The candidate, who must be confirmed by two-thirds of the state Senate, would serve until Jan. 5, 2016.
A new justice would be elected that prior November.
Corbett said he would submit a name to the Senate “as soon as practical.”
Two state lawmakers had already signaled a move toward impeaching Orie Melvin if she didn’t resign.
State Rep. Glen Grell, a Republican from Cumberland County, and Philadelphia Democratic State Rep. John Sabatina, recently announced they would be unveiling an impeachment resolution.
In a statement released by his office, Grell, a House Judiciary Committee member who chairs the Subcommittee on Courts, said that while the circumstances surrounding Orie Melvin’s corruption conviction are “unfortunate” and “clearly painful to her family,” he had always hoped that the justice would consider the best interests of the commonwealth and the high court in coming to the “painful decision” to resign.
“It would appear that this resignation will obviate the need for an impeachment proceeding and I am pleased that the resignation will clear the way for the governor to act quickly to bring the Supreme Court back to its full complement,” Grell stated.
Others also stated that they felt Orie Melvin made the right move in resigning, including the husband-wife team of Thomas G. Wilkson, Jr., who serves as the president of the Pennsylvania Bar Association, and Kathleen D. Wilkinson, the chancellor of the Philadelphia Bar Association.

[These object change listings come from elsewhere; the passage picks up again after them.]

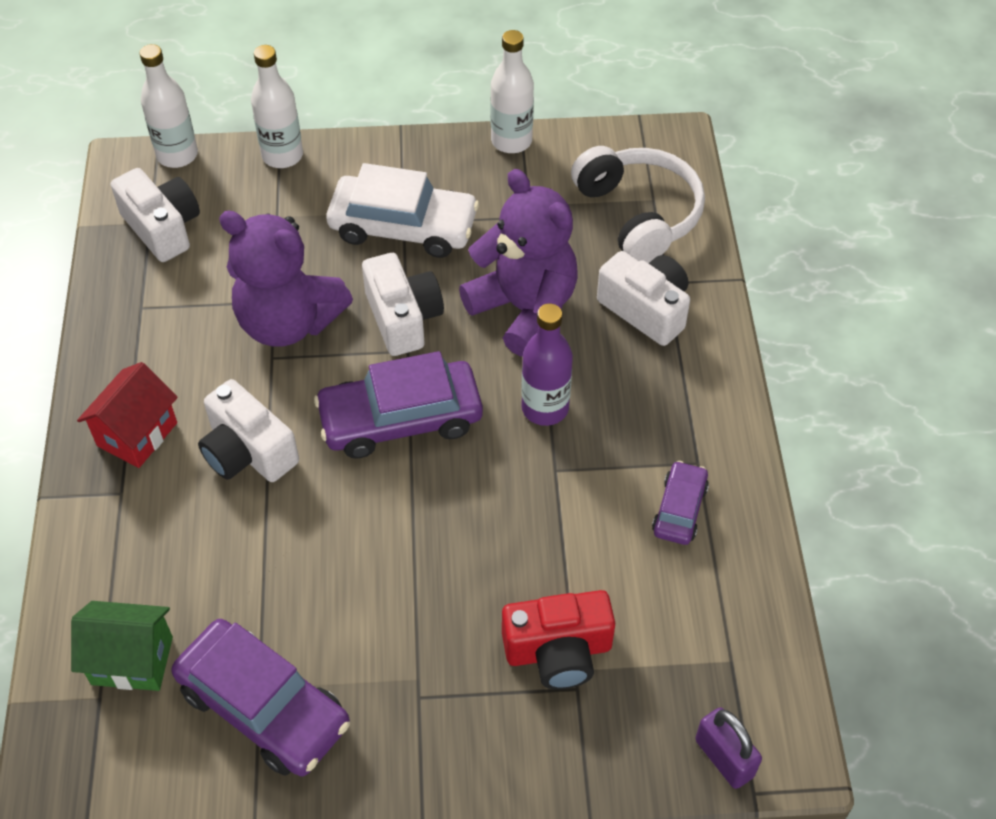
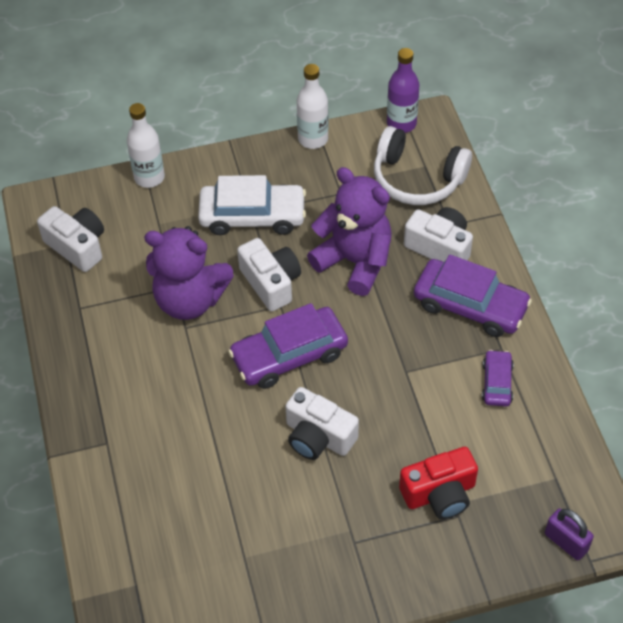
camera: 10 degrees left, 0 degrees up
(132, 660) = (151, 556): green house -> none
(137, 434) = (105, 399): red house -> none
(177, 155) = (71, 190): white bottle -> none
(248, 452) = (188, 397): white camera -> white camera (318, 436)
(264, 707) = (251, 569): purple car -> purple car (470, 306)
(545, 408) = (387, 329): purple bottle -> purple bottle (401, 123)
(638, 214) = (417, 179): white headphones -> white headphones turned 150 degrees clockwise

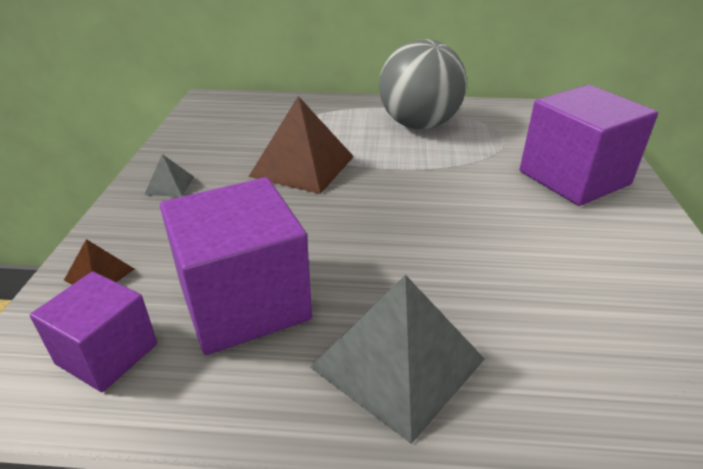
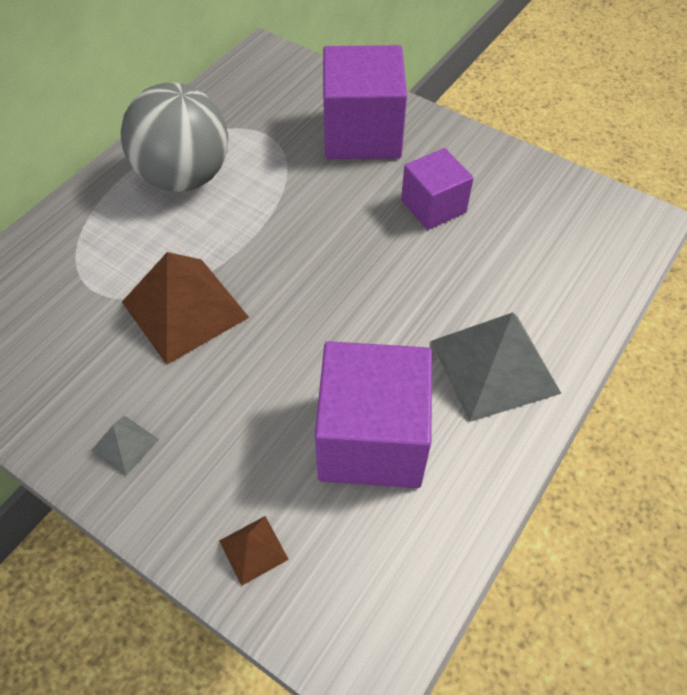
camera: 60 degrees left, 20 degrees up
(107, 354) = (375, 562): purple cube -> purple cube (433, 206)

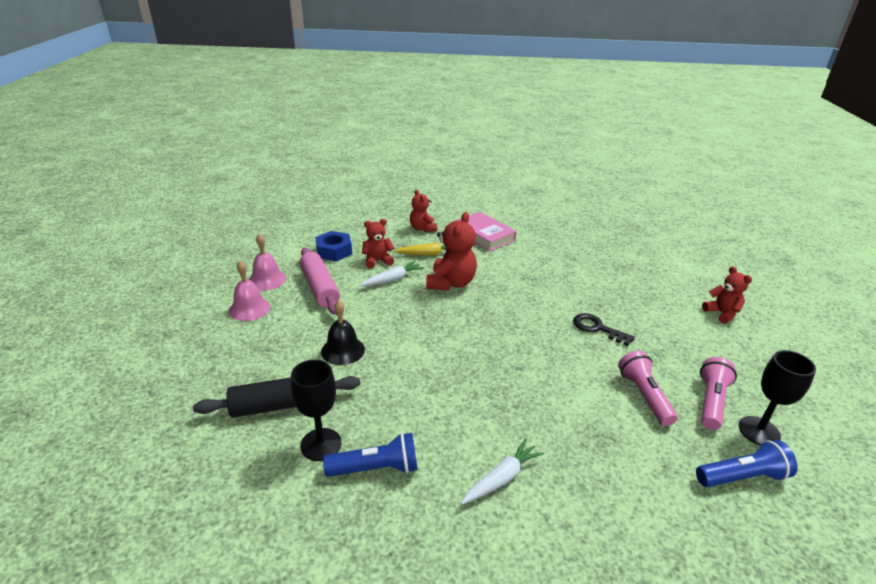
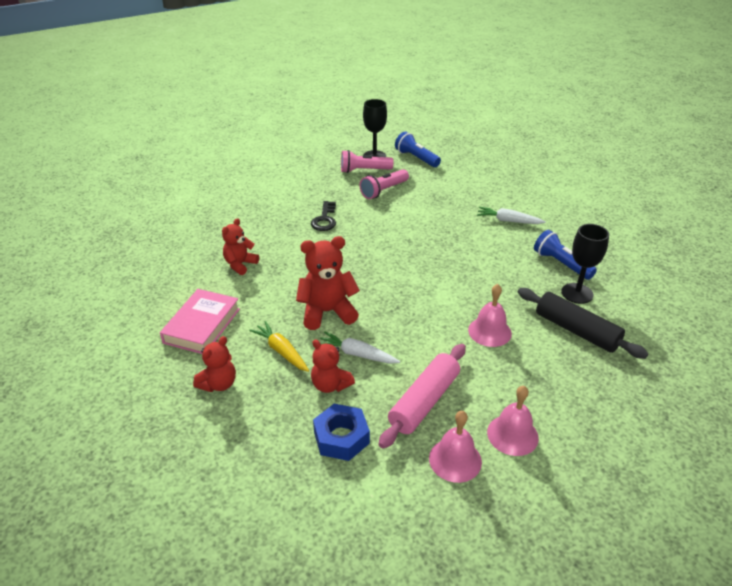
camera: 120 degrees left, 5 degrees up
(343, 350) = (489, 331): black bell -> pink bell
(722, 313) = (253, 175): red teddy bear -> red teddy bear (240, 264)

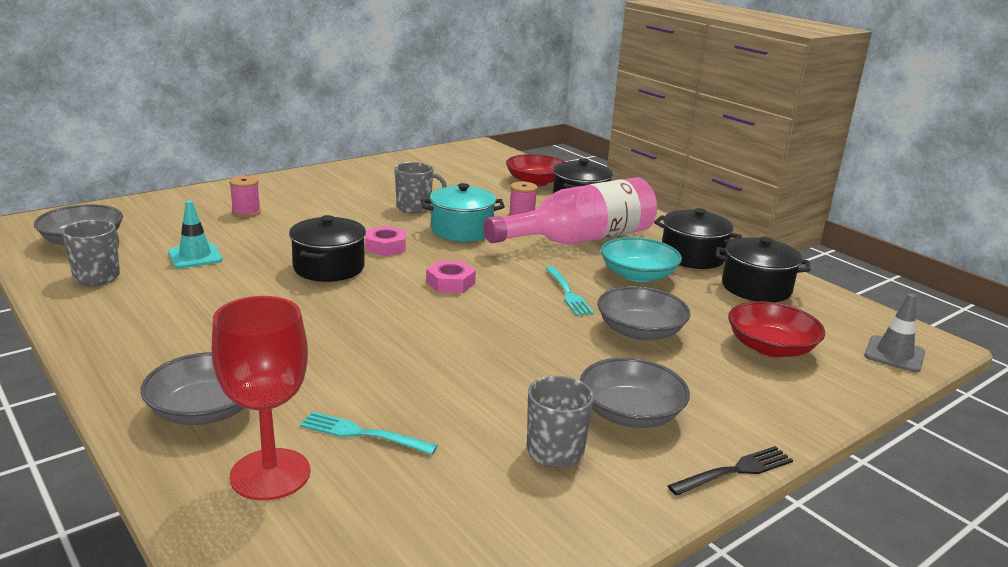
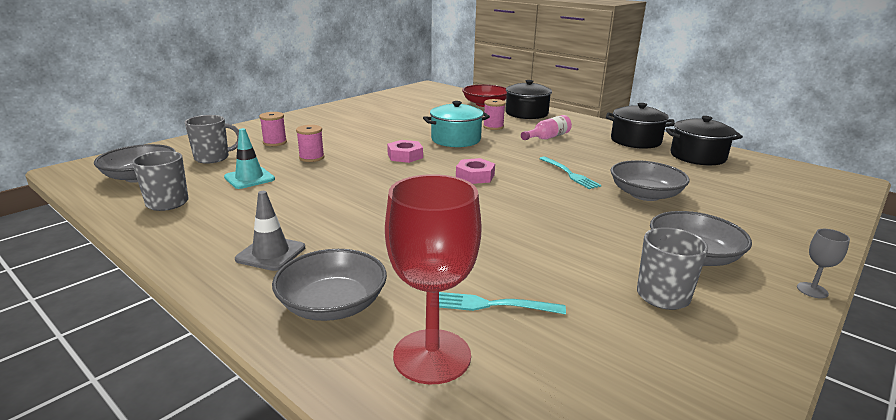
camera: 10 degrees left, 0 degrees up
(277, 237) = (311, 158): none -> pink spool
(329, 267) = (369, 175): black pot -> none
(415, 207) = (408, 128): grey mug -> grey mug (213, 158)
(579, 239) = (547, 137): pink bottle -> pink bottle, size x0.44
(638, 275) = (609, 156): turquoise bowl -> none
(735, 471) = (812, 290): black fork -> grey goblet
(770, 347) = (746, 195): red bowl -> none
(894, 354) = (831, 190): grey traffic cone -> grey traffic cone (271, 253)

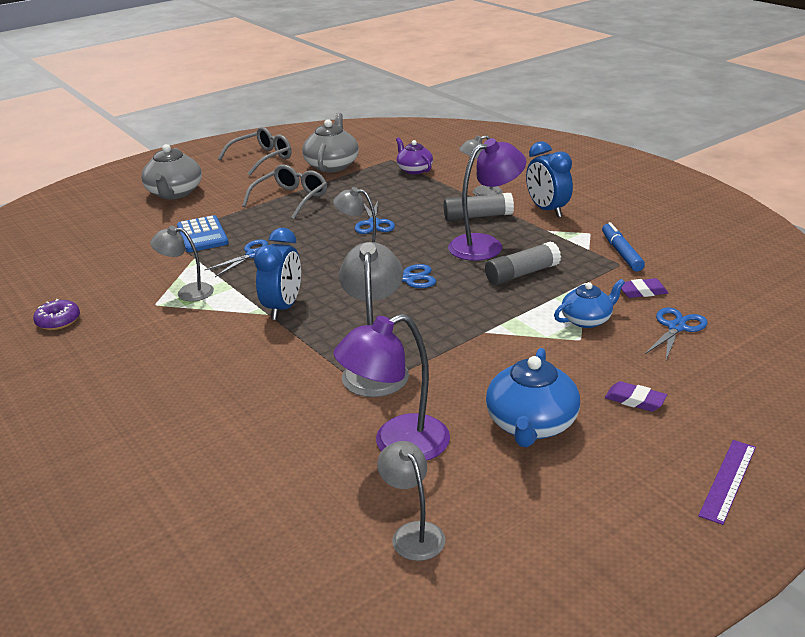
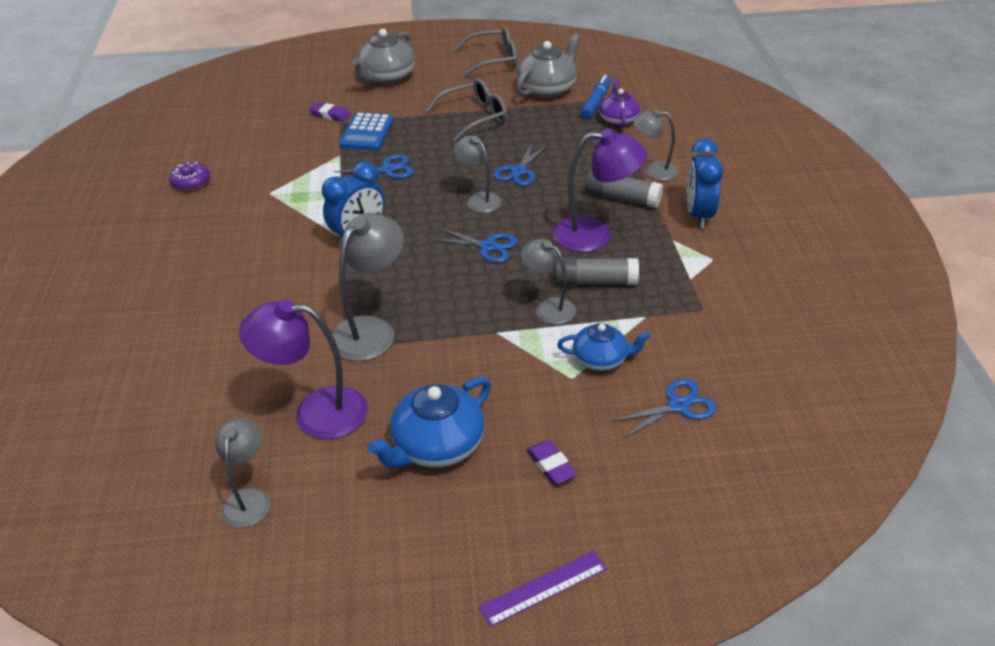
camera: 30 degrees right, 10 degrees up
(188, 292) = (303, 190): grey lamp -> grey lamp (548, 307)
(621, 253) = (719, 296): blue marker -> blue marker (596, 102)
(642, 292) = (689, 350): purple eraser -> purple eraser (330, 115)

"Restoring the public's confidence in the integrity of our highest state court is paramount,” Thomas Wilkinson stated. “Justice Orie Melvin ultimately made the wise and correct decision to resign.”
Thomas Wilkinson also urged the governor and the Senate to move quickly to fill the soon-to-be vacant seat, “because it is important to lawyers and litigants that the Supreme Court return to its full complement of seven Justices when hearing cases as soon as possible.
“As lawyers, we have a responsibility to do all we possibly can to help preserve the integrity of the justice system and maintain public confidence in our judiciary,” Thomas Wilkinson continued. “The many distinguished, hardworking and honorable judges in Pennsylvania deserve nothing less. An independent and impartial judiciary is a cornerstone of our system of justice, and public confidence in the judiciary is undermined when judges engage in criminal or other serious misconduct such as the crimes for which Justice Orie Melvin was charged and convicted."
Kathleen Wilkinson similarly urged Corbett and the state Senate to act swiftly on filling the void left by Orie Melvin’s departure, saying that the high court needs to be restored to its full complement of seven justices “to ensure unfettered access to justice for the citizens of Pennsylvania.”